Invasive Capnocytophaga infections have been reported in immunocompromised patients and in the normal host after animal bites. Neutropenia and oral mucositis are the most important risk factors predisposing to bloodstream infection with the genus [3]. Patients with other conditions associated with immunosuppression, such as short bowel syndrome and end-stage liver disease, also seem to be prone to Capnocytophaga infection. More recently, Capnocytophaga infections in immunocompetent patients have been reported. Capnocytophaga spp septicemia has rarely been complicated by serious deep-seated infections, such as meningitis, endocarditis, arthritis, pleuritis, endophthalmitis [4], pneumonia [5], and osteomyelitis.

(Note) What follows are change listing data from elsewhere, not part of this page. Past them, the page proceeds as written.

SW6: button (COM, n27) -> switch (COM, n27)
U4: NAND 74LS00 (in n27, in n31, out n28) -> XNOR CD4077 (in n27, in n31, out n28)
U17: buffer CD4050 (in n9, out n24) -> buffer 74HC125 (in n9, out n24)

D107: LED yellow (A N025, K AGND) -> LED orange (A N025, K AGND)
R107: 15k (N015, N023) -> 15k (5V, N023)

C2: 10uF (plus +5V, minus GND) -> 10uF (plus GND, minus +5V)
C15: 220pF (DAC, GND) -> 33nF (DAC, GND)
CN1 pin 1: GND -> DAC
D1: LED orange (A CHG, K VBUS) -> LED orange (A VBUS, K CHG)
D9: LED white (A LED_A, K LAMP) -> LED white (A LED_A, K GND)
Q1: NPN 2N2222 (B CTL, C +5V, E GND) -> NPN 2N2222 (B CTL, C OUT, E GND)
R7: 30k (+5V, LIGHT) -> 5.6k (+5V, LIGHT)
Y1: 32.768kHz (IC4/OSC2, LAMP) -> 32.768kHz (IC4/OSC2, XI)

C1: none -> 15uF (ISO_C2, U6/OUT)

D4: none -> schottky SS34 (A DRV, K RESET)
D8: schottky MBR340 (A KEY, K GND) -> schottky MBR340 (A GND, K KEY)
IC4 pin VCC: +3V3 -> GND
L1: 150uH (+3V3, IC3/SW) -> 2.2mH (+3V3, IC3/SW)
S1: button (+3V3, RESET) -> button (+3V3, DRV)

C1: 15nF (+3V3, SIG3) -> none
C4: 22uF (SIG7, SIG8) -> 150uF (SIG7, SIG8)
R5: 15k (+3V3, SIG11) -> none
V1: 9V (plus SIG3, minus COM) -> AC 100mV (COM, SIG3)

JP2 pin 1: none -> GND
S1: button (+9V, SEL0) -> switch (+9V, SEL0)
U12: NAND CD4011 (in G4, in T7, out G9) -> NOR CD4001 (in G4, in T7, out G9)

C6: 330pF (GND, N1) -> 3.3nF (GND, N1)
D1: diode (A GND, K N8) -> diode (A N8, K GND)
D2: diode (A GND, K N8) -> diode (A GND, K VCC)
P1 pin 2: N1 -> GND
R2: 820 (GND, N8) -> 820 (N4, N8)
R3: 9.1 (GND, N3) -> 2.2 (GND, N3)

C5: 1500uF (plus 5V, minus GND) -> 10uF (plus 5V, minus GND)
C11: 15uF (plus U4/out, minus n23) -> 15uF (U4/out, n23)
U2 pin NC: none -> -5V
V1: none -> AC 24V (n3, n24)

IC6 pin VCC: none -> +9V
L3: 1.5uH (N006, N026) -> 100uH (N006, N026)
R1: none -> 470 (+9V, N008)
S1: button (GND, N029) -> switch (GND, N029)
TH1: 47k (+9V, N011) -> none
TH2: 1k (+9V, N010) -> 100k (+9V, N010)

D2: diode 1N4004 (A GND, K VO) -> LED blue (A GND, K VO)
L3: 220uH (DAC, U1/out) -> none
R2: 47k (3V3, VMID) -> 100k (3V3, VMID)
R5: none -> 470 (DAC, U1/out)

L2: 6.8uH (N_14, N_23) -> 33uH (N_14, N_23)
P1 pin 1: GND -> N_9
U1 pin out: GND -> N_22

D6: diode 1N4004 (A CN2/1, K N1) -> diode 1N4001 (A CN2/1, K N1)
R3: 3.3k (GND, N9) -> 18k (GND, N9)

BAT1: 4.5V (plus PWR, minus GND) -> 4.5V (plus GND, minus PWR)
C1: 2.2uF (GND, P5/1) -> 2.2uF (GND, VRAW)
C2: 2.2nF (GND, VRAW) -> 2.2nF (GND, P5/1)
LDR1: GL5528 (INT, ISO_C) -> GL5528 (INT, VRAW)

Concretely, C gingivalis, C ochracea, and C sputigena have been implicated as focal infection agents in systemic disease, especially in immunocompromised patients with autologous stem cell transplantation or patients with neutropenia because of myelodysplastic syndromes, aplastic anemia, lymphomas, and acute leukemias [6]. There is a case report of the isolation of C granulosa from an abscess in the lumbosacral area [7], and C canimorsus has been associated with a variety of conditions including meningitis, fulminant septicemia, cellulites, and endocarditis. However, we believe there has not been any previous report of a systemic infection due to C haemolytica to date.
Most reported cases of Capnocytophaga spp infections have been susceptible to antibiotics including cephalosporin, ureidopenicillin, and fluoroquinolone; however, there are case reports of isolates resistance to quinolones or beta-lactams [8]. This occasional existence of resistant strains makes susceptibility testing useful for administration of the proper antibiotic therapy.
We believe that this is the first reported case of endocarditis related to C haemolytica. After the correct diagnosis of this disease, we tried a treatment with intravenous ceftriaxone (2 g) every 24 hours. Although many of the cases reported in the literature were susceptible and responded to the antibiotic therapy, in our case the patient needed a surgical excision of the infected material and a new aortic prosthesis.